Dostu, arkadaşı, sırdaşı, dettaşıydı o mezarda yatan. Bu düşünceyle tüyleri diken diken oldu. Ne tatlı bir kızdı. O zamanlar 18 lerindelerdi, lise bitmişti neredeyse. Çok istedikleri gibi okuyup meslek sahibi olacaklardı. Fakat kaderin yolları dikenlerle dizilmişti. O dikenlere takılıp düşmek kaçınılmazdı. Ve zaten kaderden kaçamamışlardı.

Kübra'nın arkadaşı öyle güzel bi kızdı ki onu doğru düzgün anlatamazdı. Kısaca melek gibiydi diyebiliyordu. Zaten bir Melek ti,aynı ismi gibi. Meleğin yüzü de kalbi gibi temizdi.

Kübra'nın kulaklarına o zamanlar Meleğin sesi çok hoş gelirdi. Gerçekten güzel sesi vardı lakin bu düşüncesi çok geçmeden acıyla bozulmuştu.

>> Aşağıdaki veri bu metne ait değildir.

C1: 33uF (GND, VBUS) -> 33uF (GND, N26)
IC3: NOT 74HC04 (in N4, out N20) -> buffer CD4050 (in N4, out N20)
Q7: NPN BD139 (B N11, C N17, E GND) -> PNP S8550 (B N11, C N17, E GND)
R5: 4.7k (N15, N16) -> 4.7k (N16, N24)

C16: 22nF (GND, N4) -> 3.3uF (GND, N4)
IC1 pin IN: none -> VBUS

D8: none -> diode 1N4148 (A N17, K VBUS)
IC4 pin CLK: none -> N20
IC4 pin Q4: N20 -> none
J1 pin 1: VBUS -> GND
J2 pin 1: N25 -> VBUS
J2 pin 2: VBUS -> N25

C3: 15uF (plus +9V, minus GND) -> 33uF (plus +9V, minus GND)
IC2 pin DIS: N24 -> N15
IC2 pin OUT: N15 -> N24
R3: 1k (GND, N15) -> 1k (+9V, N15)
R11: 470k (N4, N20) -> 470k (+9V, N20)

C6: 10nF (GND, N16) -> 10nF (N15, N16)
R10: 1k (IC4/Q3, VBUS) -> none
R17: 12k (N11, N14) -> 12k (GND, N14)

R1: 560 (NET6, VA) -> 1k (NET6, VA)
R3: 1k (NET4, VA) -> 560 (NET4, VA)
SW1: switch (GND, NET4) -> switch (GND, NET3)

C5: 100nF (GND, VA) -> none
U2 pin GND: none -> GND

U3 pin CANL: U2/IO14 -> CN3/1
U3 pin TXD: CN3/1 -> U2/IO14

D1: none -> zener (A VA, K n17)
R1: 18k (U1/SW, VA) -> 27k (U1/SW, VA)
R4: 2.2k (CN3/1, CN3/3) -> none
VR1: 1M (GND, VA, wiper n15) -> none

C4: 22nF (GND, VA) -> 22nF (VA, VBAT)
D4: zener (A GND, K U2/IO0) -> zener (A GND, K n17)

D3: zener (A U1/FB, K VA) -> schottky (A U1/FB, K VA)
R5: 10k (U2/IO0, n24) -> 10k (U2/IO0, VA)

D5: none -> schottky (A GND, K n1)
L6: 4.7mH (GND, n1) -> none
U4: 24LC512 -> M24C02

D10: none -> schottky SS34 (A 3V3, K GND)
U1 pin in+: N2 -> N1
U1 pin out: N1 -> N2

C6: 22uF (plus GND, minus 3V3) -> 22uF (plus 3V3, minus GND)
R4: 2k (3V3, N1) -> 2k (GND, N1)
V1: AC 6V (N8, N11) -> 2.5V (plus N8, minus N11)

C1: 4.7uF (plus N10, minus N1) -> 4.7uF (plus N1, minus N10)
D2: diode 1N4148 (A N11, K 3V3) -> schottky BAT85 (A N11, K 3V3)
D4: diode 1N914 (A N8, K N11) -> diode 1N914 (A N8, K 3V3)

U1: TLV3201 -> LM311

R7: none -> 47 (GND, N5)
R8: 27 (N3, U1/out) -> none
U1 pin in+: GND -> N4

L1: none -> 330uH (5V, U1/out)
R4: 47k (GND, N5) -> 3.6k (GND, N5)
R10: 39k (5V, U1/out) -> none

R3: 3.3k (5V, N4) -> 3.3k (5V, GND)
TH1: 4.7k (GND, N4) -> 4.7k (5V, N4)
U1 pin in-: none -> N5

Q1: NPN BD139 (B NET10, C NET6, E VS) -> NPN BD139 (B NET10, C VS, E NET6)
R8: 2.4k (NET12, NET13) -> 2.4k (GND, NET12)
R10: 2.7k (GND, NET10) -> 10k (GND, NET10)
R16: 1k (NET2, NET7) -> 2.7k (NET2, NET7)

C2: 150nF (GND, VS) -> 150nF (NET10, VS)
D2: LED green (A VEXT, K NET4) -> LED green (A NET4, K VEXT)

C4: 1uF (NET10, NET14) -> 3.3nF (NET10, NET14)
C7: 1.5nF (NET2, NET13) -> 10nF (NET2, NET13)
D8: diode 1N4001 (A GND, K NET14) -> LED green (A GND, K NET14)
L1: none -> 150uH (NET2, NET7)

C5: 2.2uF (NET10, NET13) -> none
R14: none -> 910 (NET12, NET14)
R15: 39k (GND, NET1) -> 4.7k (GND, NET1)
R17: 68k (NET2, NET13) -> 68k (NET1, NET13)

O karanlık gecedeki yıldızlar bile utanmışlardı belki bu yüzden o gece yoktular.
O karanlık gecede kuşların sesi bile yoktu. Sadece duyan kulakları sağır edecek olan çığlıklar vardı. Acı çığlıklar...

O gece nasıl bir sağnak yağmıştı. Ruhların ağırlığını mı temizlemek istemişti?  Belkide.